Hitler et le Vatican

On a longtemps reproché à l'Eglise catholique son attitude
face au nazisme. Pie XII, surnommé par ses adversaires le «pape
de Hitler», n'aurait pas encouragé les catholiques à se rebeller,
tout comme une partie des prélats, obsédés par leur haine du
communisme. Jusqu'à présent, ces accusations ne se basaient
sur aucune preuve concrète. Or, en février 2003, le Vatican a
enfin ouvert ses archives sur la période nazie. Peter Godman a
été l'un des premiers historiens à explorer ce nouveau fonds et
ses révélations sont troublantes, parfois surprenantes.
A la suite du rapprochement entre Mussolini et Hitler,
Pie XII a choisi de reléguer la morale derrière la diplomatie.

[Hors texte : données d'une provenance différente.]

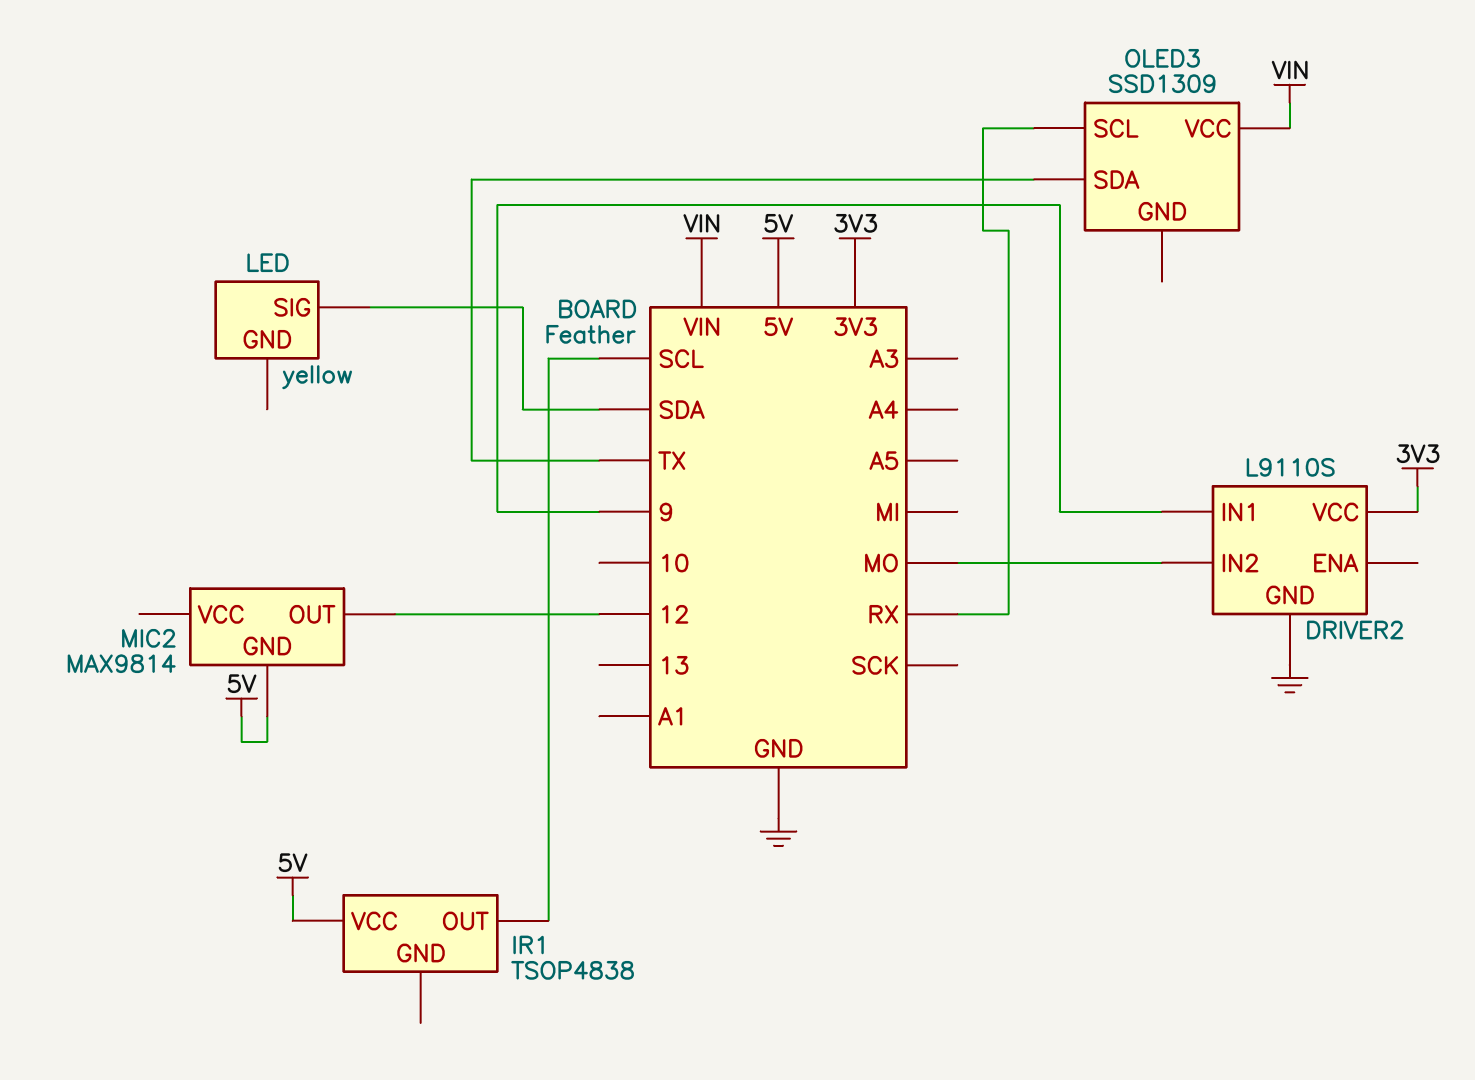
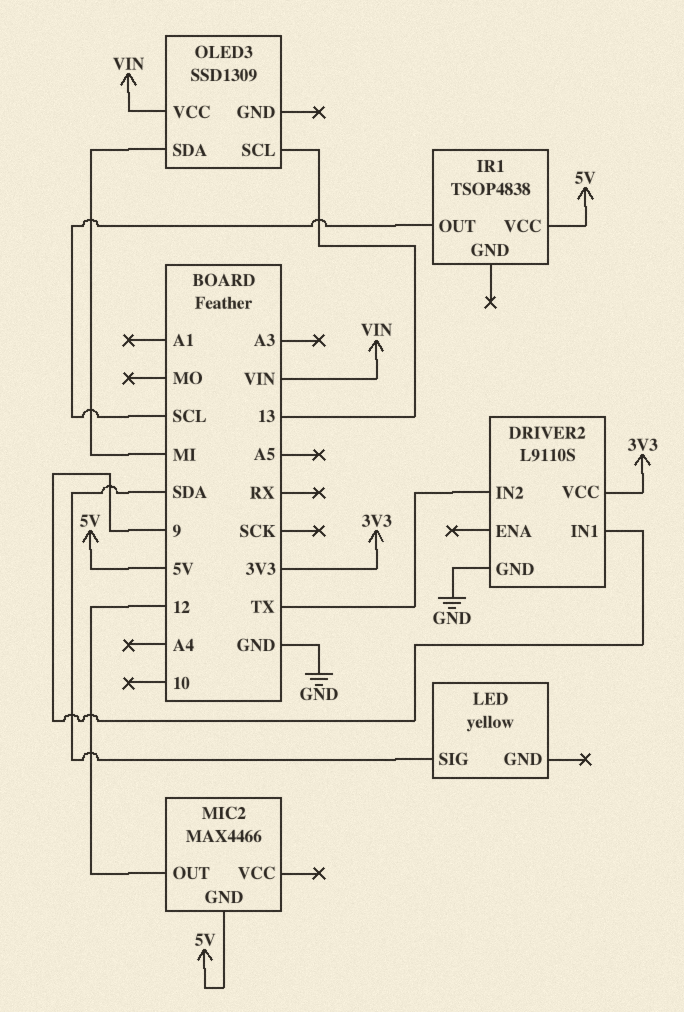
DRIVER2 pin IN2: MO -> TX
MIC2: MAX9814 -> MAX4466
OLED3 pin SCL: RX -> 13
OLED3 pin SDA: TX -> MI

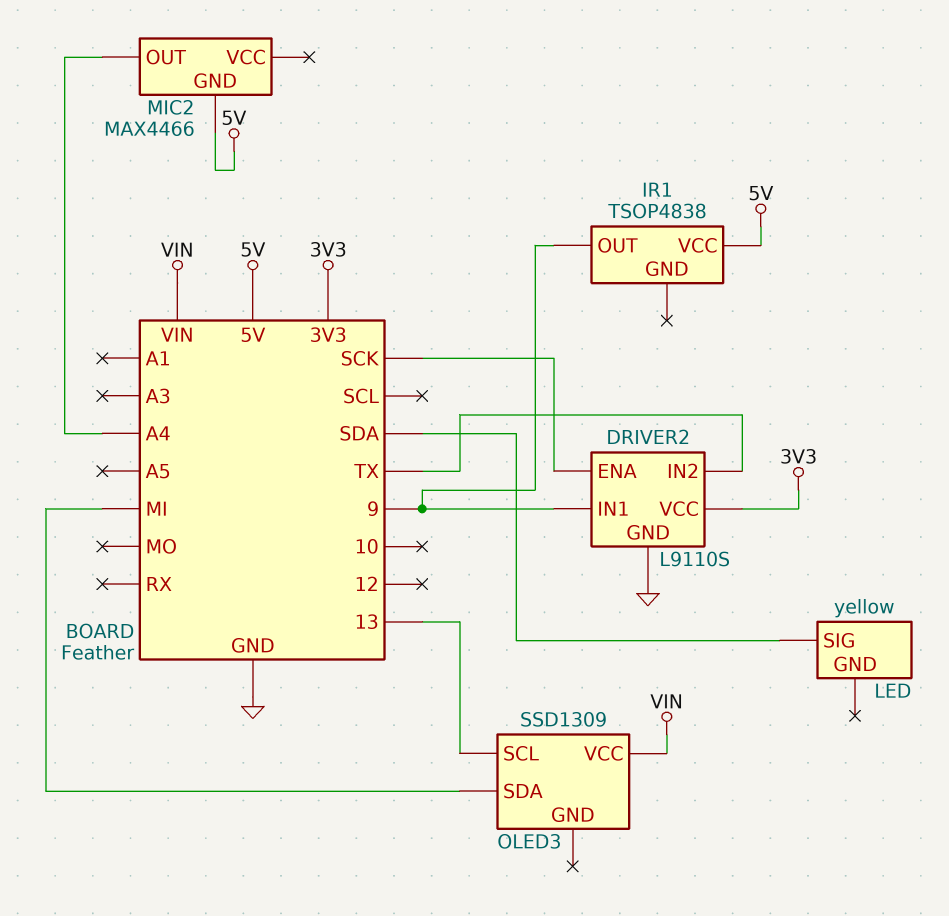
DRIVER2 pin ENA: none -> SCK
IR1 pin OUT: SCL -> 9
MIC2 pin OUT: 12 -> A4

Alors que l'écho des horribles persécutions pratiquées par les
nazis commence à retentir au Vatican, la voix du Saint-Siège
reste faible. Après la guerre, alors qu'il n'est plus possible de
nier l'évidence des crimes nazis, Pie XII n'aura qu'une seule
explication à offrir : «Dieu tout-puissant a Ses raisons. C'est
Lui qui a souhaité ce qui est arrivé.»
Par l'abondance et l'originalité de ses sources, Hitler et le
Vatican se pose comme une étude majeure, une oeuvre palpitante
sur les secrets les mieux gardés du Saint-Siège.